Indudablemente vivimos en una sociedad en la que estamos expuestos, de forma real y objetiva, a riesgos de forma continua. Corremos peligro en nuestros propios domicilios, en los que se producen un porcentaje muy elevado de accidentes domésticos con trágicos resultados.
Corre peligro nuestra salud cuando dependemos para nuestro sustento de una cadena de productos alimentarios que comemos y que vienen procesados y tratados con conservantes y otras sustancias que nos aseguran que no son nocivas. Corremos peligro desde que salimos a la calle, expuestos a que se nos caiga encima un árbol o una cornisa o nos atropelle una bicicleta. Y no digo nada del peligro que comporta enfrentarnos a una circulación en la que ya siendo peatones, conductores o usuarios de cualquier tipo de vehículo de motor, vivimos siempre bajo la amenaza de pasar a engrosar la luctuosa lista de víctimas de la carretera. Y cómo no, corremos peligro cuando exponemos nuestra vida y salud en un centro médico u Hospital de donde esperamos salir restablecidos y sanados de las dolencias, enfermedades y lesiones que nos llevaron hasta sus puertas.
Y si somos capaces de levantaros cada mañana pese a ser conscientes de esos riesgos, es por una razón: por la confianza que depositamos en nuestros semejantes en que, dentro de la obligación no escrita, de solidaridad social, cada uno procure que todo funcione como debe funcionar. Aunque la confianza absoluta nunca exista, lo que justifica la existencia de aseguradoras que cubren los errores o los innatos perjuicios derivados de esas actividades de riesgo que comportan una respuesta reparadora, incluso por responsabilidad objetiva, es decir, cuando se produce el resultado lesivo y aún cuando no haya mediado culpa o negligencia. Es decir, aún cuando el daño se haya producido de forma absolutamente imprevista, imprevisible y no se hubiera podido evitar, es decir, cuando se cause por caso fortuito.
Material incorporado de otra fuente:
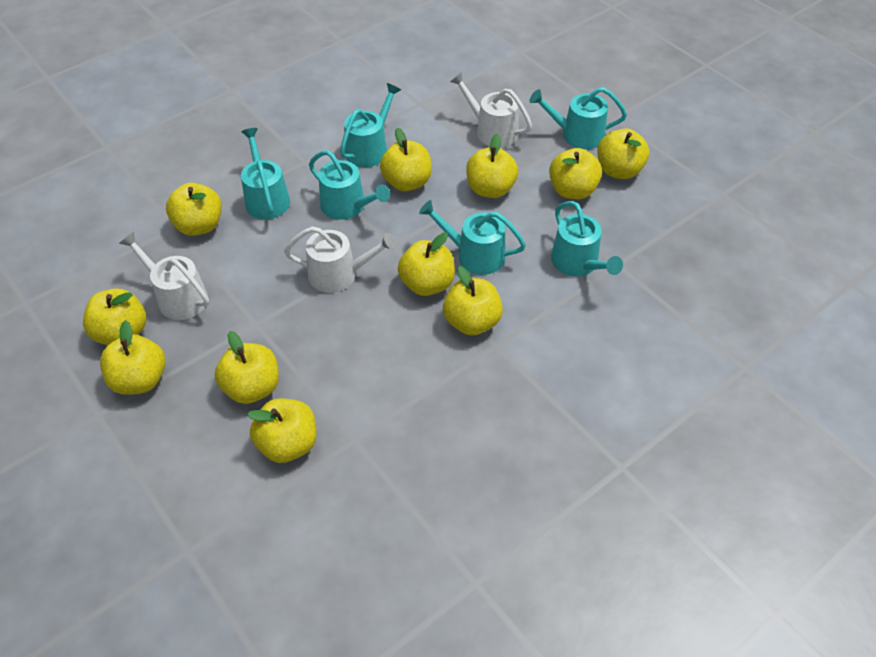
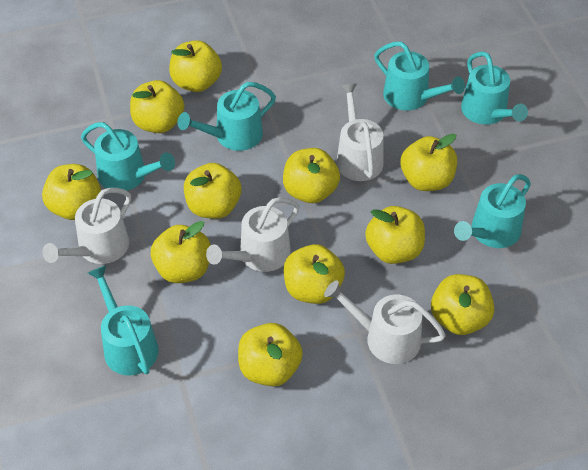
white watering can: 3 -> 4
Y por supuesto, en excepcionales circunstancias, se cometen graves negligencias que pueden provocar la destrucción de una vida. Muchas son las personas que cada año fallecen como consecuencia de que alguien no hizo lo que se esperaba de ella en esa cadena de solidaria confianza. Y es ahí, en donde hemos de exigir responsabilidades, privadas o públicas, a las personas, empresas, instituciones o administraciones que hayan obrado de forma indebida. Esa responsabilidad incluso puede alcanzar la órbita penal cuando la negligencia sea de tal magnitud que exija un reproche de tal calado, y se deba imponer una sanción al o a los responsables del trágico resultado, y siendo conscientes de que muchas veces existe una concatenación de circunstancias, una suma de causas y errores sin cuya intrusiva presencia, no se hubiera llegado a tener que lamentar la consecuencia. En todo caso, siempre queda abierta la vía a la reclamación de una indemnización patrimonial a los responsables, si su intervención culpable o negligente no alcanzara la gravedad suficiente para encuadrarse en el ilícito penal, lo que exige una investigación rigurosa de lo sucedido.
Un caso trágico reciente y que es gestionado y defendido por este despacho de abogados, es el que terminó en la trágica muerte de un joven de 27 años, una persona excepcional, deportista y que tenía toda una vida por delante. Un accidente deportivo, en una cancha de baloncesto de un pabellón que no reunía las reglamentarias medidas de seguridad, y una nefasta intervención de los servicios sanitarios del SAS, por falta de la debida atención tanto en el centro de salud del municipio de Burguillos, en el traslado en una ambulancia que no reunía, ni mucho menos, las condiciones para la gravedad de su lesión cerebral, y la dilación en ser atendido en los servicios de urgencia del Hospital Virgen Macarena.
La pregunta que se hacen sus padres y que trasladan a este despacho no es otro que la de si se hubiera podido evitar su muerte si se hubiera obrado con diligencia, si las medidas de seguridad del pabellón deportivo hubieran sido las adecuadas y reglamentariamente exigibles, y si los servicios santuarios hubieran actuado con las debidas y mínimas pautas, metodología y procesos exigibles ante un caso que requería una urgente y eficaz intervención sanitaria. La respuesta no puede ser otra, que sí, sí se habría podido evitar esa muerte. Mas ahora, y pese a seguir por siempre lamentando la pérdida, sólo nos cabe exigir responsabilidades, primero ante la jurisdicción penal que habrá de investigar lo sucedido a fin de depurar el grado de participación por comisión u omisión en ese resultado de muerte. Una negligencia letal que no puede quedar sin respuesta, pues las lágrimas de una madre están esperando que se le haga Justicia a su hijo.